Nach Inkrafttreten des Gesetzes zur Stärkung der Finanzmarktintegrität (FISG) im Mai 2021 und der damit verbundenen Einführung des § 91 Abs. 3 AktG sind Vorstände börsennotierter Gesellschaften verpflichtet, „… ein im Hinblick auf den Umfang der Geschäftstätigkeit und die Risikolage des Unternehmens angemessenes und wirksames internes Kontrollsystem und Risiko Management System einzurichten“.

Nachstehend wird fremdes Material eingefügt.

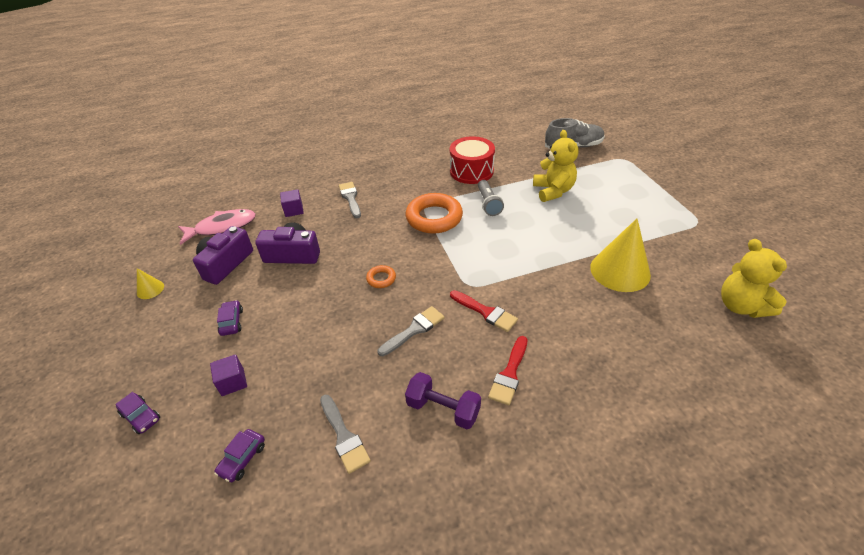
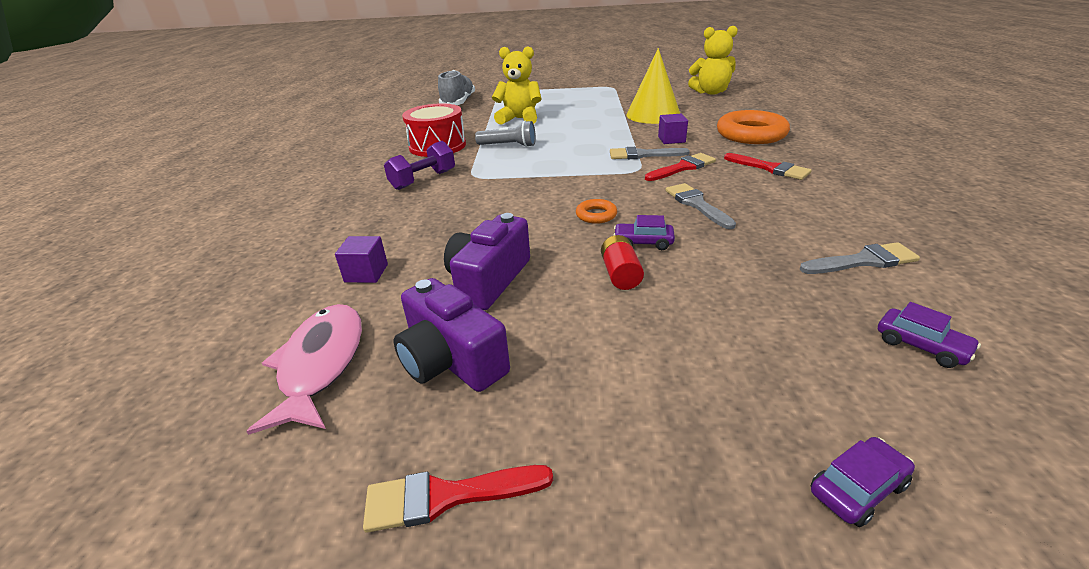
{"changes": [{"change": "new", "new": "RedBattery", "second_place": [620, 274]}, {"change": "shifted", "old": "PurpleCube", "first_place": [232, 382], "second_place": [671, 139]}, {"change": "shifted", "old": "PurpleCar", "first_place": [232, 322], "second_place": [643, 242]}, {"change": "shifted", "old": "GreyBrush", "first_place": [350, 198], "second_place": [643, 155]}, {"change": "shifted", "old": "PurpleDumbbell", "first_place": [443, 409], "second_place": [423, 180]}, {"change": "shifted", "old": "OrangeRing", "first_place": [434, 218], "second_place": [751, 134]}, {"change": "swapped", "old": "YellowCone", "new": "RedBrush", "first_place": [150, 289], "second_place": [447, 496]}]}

Durch das Update des Deutschen Corporate Governance Kodex (DCGK) 2022 wurde diese Bestimmung nun auch in Grundsatz 4 und der Empfehlung A.5 des DCGK integriert. Empfehlung A.5 führt aus, dass „im Lagebericht die wesentlichen Merkmale des gesamten IKS und des RMS beschrieben werden“ und „zur Angemessenheit und Wirksamkeit dieser Systeme Stellung genommen werden“ soll. Zudem ergibt sich aus den Anpassungen der Grundsätze 4 und 5 des DCGK eine Pflicht des Vorstands, ein an der Risikolage des Unternehmens ausgerichtetes, angemessenes und wirksames Compliance Management System im Unternehmen einzurichten.
Ob die Änderungen im DCGK zu einer Erweiterung der inhaltlichen Anforderungen der Berichterstattung führen, kann dem Wortlaut der Empfehlung A.5 sowie der Begründung der Kommission nicht eindeutig entnommen werden und bleibt noch abzuwarten.
Durch die Anpassungen des DCGK wird der zentrale Unterschied zwischen der Vorgabe in § 289 Abs. 4 HGB (Beschreibung der wesentlichen Merkmale des IKS und RMS im Hinblick auf den Rechnungslegungsprozess) und der Empfehlung A.5 des DCGK deutlich. Bei der Berichterstattung über RMS und IKS gemäß DCGK sollte nun nicht mehr nur der rechnungslegungsbezogene Teil des IKS im Fokus stehen, sondern das gesamte RMS und IKS. Dennoch kann im Rahmen der Empfehlung A.5 des DCGK auf die zu § 289 Abs. 4 HGB geltenden Anforderungen mit Blick auf die Beschreibung „wesentlicher Merkmale“ zurückgegriffen werden.
Dies bedeutet, dass die Governance Systeme (IKS, RMS und CMS) nicht vollumfänglich und in allen Einzelheiten beschrieben werden müssen. Was im Einzelnen zu beschreiben ist, ist hingegen individuell zu betrachten und hängt insbesondere davon ab, welches Rahmenwerk oder welchen Standard die Gesellschaften bei der Einrichtung der Systeme zugrunde legen. Hat ein Unternehmen beispielsweise das RMS gemäß den Vorgaben des IDW PS 981 (Grundsätze ordnungsmäßiger Prüfung von Risikomanagementsystemen) etabliert, bilden die acht Grundelemente des IDW PS 981 die wesentlichen Merkmale des RMS.
Die Kodex-Änderungen führen insgesamt zu einem Wandel von der in der Praxis bislang üblichen deskriptiven hin zu einer bewertenden Berichterstattung der Governance Systeme. In jüngster Vergangenheit veröffentlichte Geschäftsberichte zeigen erste Umsetzungen bei der Stellungnahme zur Angemessenheit und Wirksamkeit der Governance Systeme. Die aktuelle Berichtssaison wird zeigen, in welchem Ausmaß börsennotierte Unternehmen in ihrer zukünftigen Berichterstattung auch eine inhaltliche Bewertung der Governance Systeme vornehmen werden.